Welcome to the Spring 2021 newsletter. I hope it finds you and loved ones safe and healthy, and seeing some light ahead. By now you all have received my announcement of the AY 2021-22 residency and commencement plans. While delaying the return to our face-to-face gatherings is not what any of us wanted, it is the reality. I am hopeful that Fall will provide that magical moment when we can again meet in Yellow Springs and celebrate our learning community in so many important ways.
But for now, we need to wait and see.
As you might imagine, I’ve been doing a lot of thinking about the impact of COVID-19 on our program and the shifts underway across higher education. I’d like to share some of my thoughts. There is a growing body of literature looking at what this all means for colleges and universities. Much of it is dismal and full of foreboding. Some, however, brings to light opportunities for change. Where do we sit?
The Impact of COVID-19 on the Adult Learner Mindset (EAB, 2020) provides some useful insights. Seventy percent of participants in this study reported that the pandemic has negatively impacted their current or future employment opportunities and that has had wide-reaching and diverse effects on adult learners. In terms of undergraduate enrollments, the pandemic has accelerated the decline in undergraduate enrollments. Period. But what about graduate enrollments? It appears that there have been diverging responses. While there are definitely those who are deferring or hesitating about enrolling given job and financial insecurities, for many others the pandemic has been a “catalyst” to return to school and enroll even sooner than they might have previously considered in order to gain new skills, make themselves more employable, pursue a lifelong dream, or wait out a tough job market.
While not specific to doctoral programs, I am witnessing these diverging trends in our own PhDLC world. Certainly, we are seeing inquiries expressing interestbut indicating it is just not the right time, just as we are seeing applicants being offered admission only to defer for a year given pandemic-related challenges. However, these ‘hesitators’ are only part of the story. Equally noticeable are the ‘accelerators,’ as EAB refers to them, those who are grabbing the time and enrolling with eagerness. To date, we already have 14 students confirmed in Cohort 21 and we are early in the admission cycle with a good two months to go.
The divergent responses also underlie what I’m also seeing with student progress. For some, the burdens of work and the additional responsibilities with homelife and children have impacted academic progress. Indeed, I do see some students slowing down, finding it more difficult to focus on studies, missing advising appointments and so forth. At the same time, others seem to have found more time, perhaps because they are not sitting for hours in traffic or traveling for clients, and thus the pace of accelerating to candidacy or completing dissertations has quickened. I actually think more students will graduate this year than in any previous year.

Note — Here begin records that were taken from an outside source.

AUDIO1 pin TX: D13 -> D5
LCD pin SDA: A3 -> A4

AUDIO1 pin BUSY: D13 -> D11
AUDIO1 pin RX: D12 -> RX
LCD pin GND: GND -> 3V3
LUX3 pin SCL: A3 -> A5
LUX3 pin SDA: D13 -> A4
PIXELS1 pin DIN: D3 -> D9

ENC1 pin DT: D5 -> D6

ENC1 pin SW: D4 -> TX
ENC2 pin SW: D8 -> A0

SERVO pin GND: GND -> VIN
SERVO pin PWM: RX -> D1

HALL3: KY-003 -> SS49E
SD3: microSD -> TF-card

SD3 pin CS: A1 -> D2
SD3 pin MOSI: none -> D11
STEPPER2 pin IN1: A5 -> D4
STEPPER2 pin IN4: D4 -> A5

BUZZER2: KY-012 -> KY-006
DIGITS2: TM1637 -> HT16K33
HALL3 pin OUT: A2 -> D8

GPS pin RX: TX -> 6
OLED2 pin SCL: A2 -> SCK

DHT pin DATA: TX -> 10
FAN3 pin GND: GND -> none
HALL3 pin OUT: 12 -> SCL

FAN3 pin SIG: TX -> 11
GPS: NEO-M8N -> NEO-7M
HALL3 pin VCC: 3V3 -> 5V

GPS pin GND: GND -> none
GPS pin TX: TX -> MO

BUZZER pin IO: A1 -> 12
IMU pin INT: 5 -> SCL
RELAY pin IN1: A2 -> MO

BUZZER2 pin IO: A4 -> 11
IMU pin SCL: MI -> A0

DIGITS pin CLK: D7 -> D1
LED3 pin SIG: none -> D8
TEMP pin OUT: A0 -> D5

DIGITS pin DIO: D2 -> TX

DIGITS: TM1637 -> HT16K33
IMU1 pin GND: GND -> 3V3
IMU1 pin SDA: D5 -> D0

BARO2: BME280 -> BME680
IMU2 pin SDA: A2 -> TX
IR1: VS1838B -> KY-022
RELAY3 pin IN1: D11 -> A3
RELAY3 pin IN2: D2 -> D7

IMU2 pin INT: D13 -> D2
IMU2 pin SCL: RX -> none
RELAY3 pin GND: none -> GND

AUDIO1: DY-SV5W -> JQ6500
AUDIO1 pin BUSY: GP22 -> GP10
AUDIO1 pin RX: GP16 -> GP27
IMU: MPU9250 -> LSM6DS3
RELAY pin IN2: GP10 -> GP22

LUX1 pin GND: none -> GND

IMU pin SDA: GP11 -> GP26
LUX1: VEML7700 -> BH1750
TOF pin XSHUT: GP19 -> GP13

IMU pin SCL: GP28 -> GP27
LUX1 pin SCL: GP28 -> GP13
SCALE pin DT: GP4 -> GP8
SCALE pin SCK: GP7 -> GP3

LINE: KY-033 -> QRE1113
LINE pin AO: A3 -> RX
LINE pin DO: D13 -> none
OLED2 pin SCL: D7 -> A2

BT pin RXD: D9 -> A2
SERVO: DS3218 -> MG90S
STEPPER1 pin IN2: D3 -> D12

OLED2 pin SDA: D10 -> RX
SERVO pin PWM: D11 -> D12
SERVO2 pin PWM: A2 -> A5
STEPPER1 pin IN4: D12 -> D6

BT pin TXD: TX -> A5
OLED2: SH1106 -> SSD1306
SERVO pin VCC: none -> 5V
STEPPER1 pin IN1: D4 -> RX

There is turbulence and uncertainty, but there are interesting shifts underway. For me this means being laser-focused on how we make the PhDLC the destination for those seeking an interdisciplinary doctoral program designed for socially engaged professionals who want to research and practice positive change in workplaces and communities. Of course, there are always improvements as we learn what new technologies offer, what new cohorts need, what new faculty talents bring. Let’s call it, organic improvement. But what should we be looking at that might inform some explicit actions?
In a recently released report, The hybrid campus: Three major shifts for the post-pandemic university, (Selingo, Clark, Noone & Wittmayer; Deloitte Insights, 2021) several trends stood out for me that I think have tremendous relevance for the GSLC. The first is that the mix of face-to-face and online, what is often referred to as a hybrid approach (something we have been doing for over 20 years!) will be a feature of the post-pandemic student-centered university, not only in terms of academic programs but also in terms of services. The Deloitte report talks about a “radical reimagining” of the way higher education serves students by providing and delivering all services in a hybrid approach that is both flexible and personalized. This says to me we are on the right track and should be even bolder with the hybrid environment of teaching, learning and services, that we started two decades ago.The pandemic was not on our minds then, but serving adult learners in innovative ways was!
The other critical lens for me in terms of the pandemic’s lessons for GSLC is the unabashed recommitment to offering a doctoral experience that provides students with the necessary knowledge and skills to further social, economic, environmental and racial justice in the workplaces they lead and the communities they serve. It isn’t just words in Antioch’s mission. It can’t just sit on a shelf. The pandemic reveals ugly realities daily: The inequities in health care unmask the narrative of equal access and opportunity. The widespread distrust in science and belief in conspiracies that are racist, homophobic, nativist and antisemitic are endemic in the American experience. As I’ve said before, the pandemic didn’t create health disparities, it revealed the ugly truths. Black and brown and poor communities are suffering and dying in disproportionately higher rates than White and middle-income communities; essential workers whether in warehouses or fields or hospitals are not being treated with the care and respect they so deserve. Educating our students to boldly engage in data-driven sense-making of complexity is necessary and urgent.
We have a lot of work ahead and we are ready. That the PhDLC makes some contribution to your lives and your efforts to ‘win victories for humanity’ inspires me every day.